The project is an important part of the Tamar Estuary River Health Action Plan (TERHAP), which is an initiative of the Tamar Estuary Management Taskforce (TEMT) and the Launceston City Deal to improve the health of kanamaluka/Tamar estuary.
TERHAP Combined System Improvements Project Director, Andrew Truscott, said this stage was an important, albeit noisy, step in the project.
“The drill rig has arrived on site and locals can expect intermittent hammering noise during the day between now and May 2024.”
Mr Truscott said the double-stacked shipping containers surrounding the construction site will provide important and effective noise barriers during the works.
“The barrier has provided a great opportunity to celebrate the city, so we’ve engaged a local artist to produce a series of Launceston-inspired murals to cover the drab containers.”
Local artist Ben Miller produced the artwork, saying the city provided plenty of inspiration.
“The inspiration behind the mural was largely from key landmarks and experiences on and around the Tamar River,” Mr Miller said.
“An initial brainstorm, followed by collaboration led to the shortlist of images.

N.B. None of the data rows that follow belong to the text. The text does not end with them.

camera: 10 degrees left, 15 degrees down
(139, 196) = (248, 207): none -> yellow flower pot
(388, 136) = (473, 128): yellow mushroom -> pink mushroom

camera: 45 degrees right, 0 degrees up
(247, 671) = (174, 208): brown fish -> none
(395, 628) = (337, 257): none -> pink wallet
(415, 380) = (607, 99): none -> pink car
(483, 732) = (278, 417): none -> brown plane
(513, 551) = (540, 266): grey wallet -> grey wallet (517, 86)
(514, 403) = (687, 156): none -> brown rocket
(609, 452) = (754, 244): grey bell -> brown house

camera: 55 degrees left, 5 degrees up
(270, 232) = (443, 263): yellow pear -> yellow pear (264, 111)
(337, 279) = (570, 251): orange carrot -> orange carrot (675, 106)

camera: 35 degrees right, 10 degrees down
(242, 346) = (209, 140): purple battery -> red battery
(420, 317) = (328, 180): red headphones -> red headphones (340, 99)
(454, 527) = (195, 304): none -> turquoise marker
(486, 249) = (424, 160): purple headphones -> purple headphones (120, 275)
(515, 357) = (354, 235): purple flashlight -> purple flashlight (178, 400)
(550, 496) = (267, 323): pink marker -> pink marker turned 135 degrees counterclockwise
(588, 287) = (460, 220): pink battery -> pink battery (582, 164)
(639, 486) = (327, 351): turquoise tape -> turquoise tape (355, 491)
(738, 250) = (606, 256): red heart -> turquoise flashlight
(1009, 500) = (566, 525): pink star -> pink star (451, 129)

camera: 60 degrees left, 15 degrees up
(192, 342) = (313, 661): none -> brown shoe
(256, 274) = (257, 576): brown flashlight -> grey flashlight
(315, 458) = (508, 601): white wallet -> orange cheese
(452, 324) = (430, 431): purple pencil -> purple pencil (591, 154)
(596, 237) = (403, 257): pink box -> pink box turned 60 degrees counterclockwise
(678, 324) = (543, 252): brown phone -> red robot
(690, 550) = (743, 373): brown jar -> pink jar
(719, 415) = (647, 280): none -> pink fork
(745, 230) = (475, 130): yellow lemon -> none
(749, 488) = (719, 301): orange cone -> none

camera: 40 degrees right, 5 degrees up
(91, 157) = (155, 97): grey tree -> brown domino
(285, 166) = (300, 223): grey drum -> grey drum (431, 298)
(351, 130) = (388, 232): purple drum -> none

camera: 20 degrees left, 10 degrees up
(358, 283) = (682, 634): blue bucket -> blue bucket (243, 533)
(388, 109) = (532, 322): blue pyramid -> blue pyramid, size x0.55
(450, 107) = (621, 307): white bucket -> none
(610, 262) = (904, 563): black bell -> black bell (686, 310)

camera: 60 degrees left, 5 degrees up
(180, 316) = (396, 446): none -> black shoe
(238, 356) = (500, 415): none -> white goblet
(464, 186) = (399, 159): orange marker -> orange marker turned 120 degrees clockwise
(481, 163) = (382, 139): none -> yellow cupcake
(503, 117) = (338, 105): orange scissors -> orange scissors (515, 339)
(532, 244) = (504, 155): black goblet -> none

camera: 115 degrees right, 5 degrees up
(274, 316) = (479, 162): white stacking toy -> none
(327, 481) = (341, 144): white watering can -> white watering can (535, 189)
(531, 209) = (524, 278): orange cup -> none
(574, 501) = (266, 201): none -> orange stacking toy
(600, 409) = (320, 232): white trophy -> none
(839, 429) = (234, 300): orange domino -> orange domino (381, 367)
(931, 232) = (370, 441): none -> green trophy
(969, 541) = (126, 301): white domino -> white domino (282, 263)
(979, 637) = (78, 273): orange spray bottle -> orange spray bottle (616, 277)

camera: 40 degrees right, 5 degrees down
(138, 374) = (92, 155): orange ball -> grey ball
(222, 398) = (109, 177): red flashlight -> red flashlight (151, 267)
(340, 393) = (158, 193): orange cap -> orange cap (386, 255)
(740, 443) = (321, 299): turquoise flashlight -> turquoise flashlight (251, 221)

These elements map some of the significant locations along the Tamar from catchment to mouth.”
Mr Truscott said the New Sewer Pipeline project was one of the largest of its type in Australia and was progressing on target.
“This is a truly transformative pipeline project and is unique in many ways.
“Last month we successfully pulled through a 650-metre-long section of the 900mm diameter poly pipe at a depth of 40 metres under the riverbed from our Ti Tree Bend site to Valley Street, Trevallyn.”
Mr Truscott said the kanamaluka/Tamar estuary is a special landscape that connects the community.
“We appreciate its importance to the Launceston and wider community, which is why we are making investments today to ensure its health for future generations.”
TERHAP is jointly funded by the Australian and Tasmanian governments, the City of Launceston and TasWater.
TasWater is investing $1.5 billion in its network over the next five years to ensure it can continue to deliver exceptional water and sewerage services for a thriving Tasmania.